Routine excuses, by Stephen Daniels

‘The happiness of most people is not ruined by great catastrophes or fatal errors, but by the repetition of slowly destructive little things’ – Ernest Dimnet

But I didn’t break today.

I wanted to break around 11am.
But I needed to finish that report.

I thought I might break at 2pm.
But then I had a meeting.

It seemed I would break at 5pm.
But the kids needed food.

I was ready to break at 10pm.

But politics, austerity, gender discrimination, racism, obesity, nationalism, buttons, egos, the legal system, Lords – oh lordy lords, the 52%, PIPs, the casual decline of social standards, refugees, big hands, experts, small hands, democracy, drowning, poems – so many poems, stereotypes, capitalism, identity, gender identity, national identity, my identity, and did I leave the back door unlocked.

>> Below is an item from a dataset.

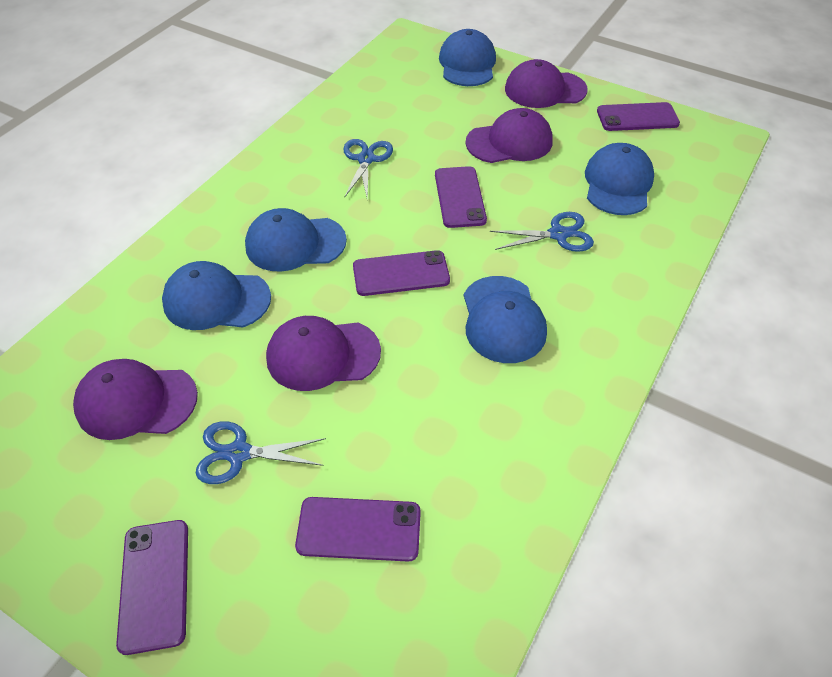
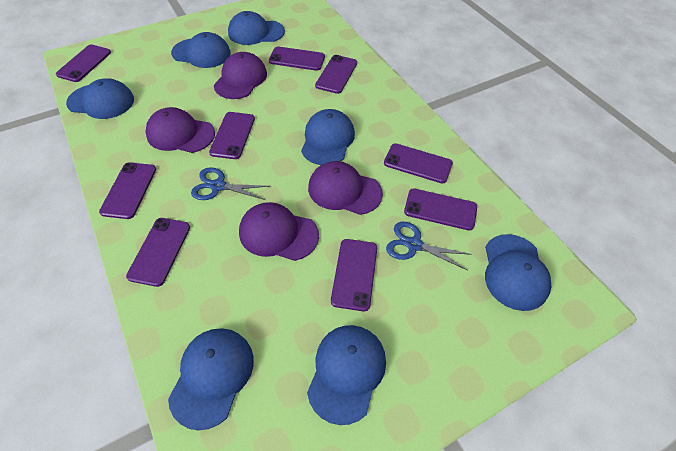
blue cap: 5 -> 7
blue scissors: 3 -> 2
purple phone: 5 -> 9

Tomorrow I will find the time to break.

..

Stephen Daniels is the editor of Amaryllis Poetry. His poetry has been published in numerous magazines and websites. His pamphlet ‘Tell Mistakes I Love Them’ was published in 2017 by V. Press. His second pamphlet “£5 for this love’ will be published later this year by Paper Swans Press.

The roof over our head by Stephen Daniels

This lofty position offers no consolation
for a weighted opinion, heavier than a ballot box.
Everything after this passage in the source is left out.